Health-care offerings that suit independent residents through to those in frail care, as well as lifestyle and sporting facilities, are therefore among the priorities for retirement property developers. Such accommodation in the coastal areas of the Western Cape and KZN are particularly sought after.

For those wishing to retire, or more often semi-retire, Jonathan Acutt, the managing director of Acutts Real Estate, says the idea of moving to the coast as a lifestyle choice has become more predominant, especially as younger families seek opportunities overseas.

Acutt says there are three major considerations for those looking to semigrate to the coast:

1. Safety

“Safety and security are high on the priority list. This is why community scheme living, especially for retirees or semiretirees, is becoming more popular. These come with safety features such as 24-hour security, perimeter fencing, CCTV cameras, and access control for complete peace of mind.”

2. Social activities

Further to this, Acutt says there needs to be a strong focus on social activities and interactions with neighbours and communities. The social distancing during the pandemic highlighted the value of social interaction and community engagements.
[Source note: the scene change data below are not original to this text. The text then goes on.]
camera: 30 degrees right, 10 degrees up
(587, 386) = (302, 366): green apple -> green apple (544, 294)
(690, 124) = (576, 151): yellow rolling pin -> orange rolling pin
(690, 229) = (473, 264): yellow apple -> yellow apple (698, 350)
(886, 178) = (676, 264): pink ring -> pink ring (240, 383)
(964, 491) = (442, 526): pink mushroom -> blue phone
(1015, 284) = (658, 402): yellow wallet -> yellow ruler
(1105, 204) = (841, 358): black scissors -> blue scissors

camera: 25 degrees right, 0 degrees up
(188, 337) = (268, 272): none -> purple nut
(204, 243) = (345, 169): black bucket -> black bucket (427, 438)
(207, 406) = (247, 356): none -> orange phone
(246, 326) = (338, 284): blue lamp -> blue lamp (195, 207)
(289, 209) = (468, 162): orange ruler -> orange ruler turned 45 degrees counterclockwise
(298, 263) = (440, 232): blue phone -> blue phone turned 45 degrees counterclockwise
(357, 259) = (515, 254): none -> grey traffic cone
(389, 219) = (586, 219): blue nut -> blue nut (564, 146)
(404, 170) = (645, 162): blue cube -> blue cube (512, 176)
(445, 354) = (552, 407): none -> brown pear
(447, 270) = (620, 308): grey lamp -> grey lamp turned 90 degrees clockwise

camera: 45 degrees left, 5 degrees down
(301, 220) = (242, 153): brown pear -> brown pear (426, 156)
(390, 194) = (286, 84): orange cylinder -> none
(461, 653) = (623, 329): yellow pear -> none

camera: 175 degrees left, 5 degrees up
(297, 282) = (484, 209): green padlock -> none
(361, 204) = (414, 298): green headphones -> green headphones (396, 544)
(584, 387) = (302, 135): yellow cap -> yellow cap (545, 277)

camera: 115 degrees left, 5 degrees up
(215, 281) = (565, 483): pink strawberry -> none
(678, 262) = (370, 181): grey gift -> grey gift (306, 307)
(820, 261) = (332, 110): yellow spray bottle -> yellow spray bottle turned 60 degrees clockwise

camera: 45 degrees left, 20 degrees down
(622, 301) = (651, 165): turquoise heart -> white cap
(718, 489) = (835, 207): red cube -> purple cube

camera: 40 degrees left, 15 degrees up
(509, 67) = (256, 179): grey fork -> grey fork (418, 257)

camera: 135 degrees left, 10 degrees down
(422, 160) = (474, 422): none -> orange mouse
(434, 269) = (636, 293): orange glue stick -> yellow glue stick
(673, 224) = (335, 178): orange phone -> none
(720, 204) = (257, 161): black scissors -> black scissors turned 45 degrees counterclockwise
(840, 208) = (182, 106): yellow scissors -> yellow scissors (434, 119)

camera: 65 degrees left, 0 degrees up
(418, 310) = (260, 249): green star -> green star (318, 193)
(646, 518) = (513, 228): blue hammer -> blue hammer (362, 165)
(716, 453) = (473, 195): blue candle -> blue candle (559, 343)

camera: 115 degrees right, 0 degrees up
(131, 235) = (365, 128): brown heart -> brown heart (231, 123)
“That’s why it’s worth considering the availability of a community centre and social or sporting activities such as game nights, organised hikes, environmental groups, and markets. Estates that emphasise sustainable communities, where the communities are putting more in than they’re taking out, is important.”

3. Self-sustainability and sustainability

In a world where the supply of basic services, such as electricity and water, is an issue, he also sees a great emphasis on communities that are sustainable and self-providing.

“Retirees should look for elements like solar power, water storage and designs that maximise natural lighting and breezes. Beyond this, sustainable living, in itself, is a must. Living within a natural environment, supporting the natural environment, is a simply a better, healthier way to live.”

Echoing this, Reece Daniel, the developer of Serenity Hills in Margate, says people are looking for retirement homes where they can enjoy active, outdoor lifestyles. This has negated a need for priority shifts.

In addition to the above, Serenity Hills offers guidelines for those starting the hunt for a retirement home:

✦ Natural spaces.

✦ Pet-friendly accommodation.

✦ Value for money.

✦ Health care.

✦ Children’s facilities.

✦ Community.

For many retirees, however, the idea of moving into a retirement village can be daunting, especially if they would rather not label themselves as in need of specialised elderly living. Weighing up the pros and cons is personal, and circumstances vary from person to person, experts say.

You might, for example, be a single older person with no children, married and with adult children who have left the nest, married, looking after grandchildren or supporting your adult children.

Whatever the case, many people get to a point where they’re quietly thinking about whether they should, or could, move into a retirement village. And one of the most important things to wrap their heads around is the sort of property contract they should enter into.

There are three possibilities offered in retirement villages – life rights, freehold and sectional title.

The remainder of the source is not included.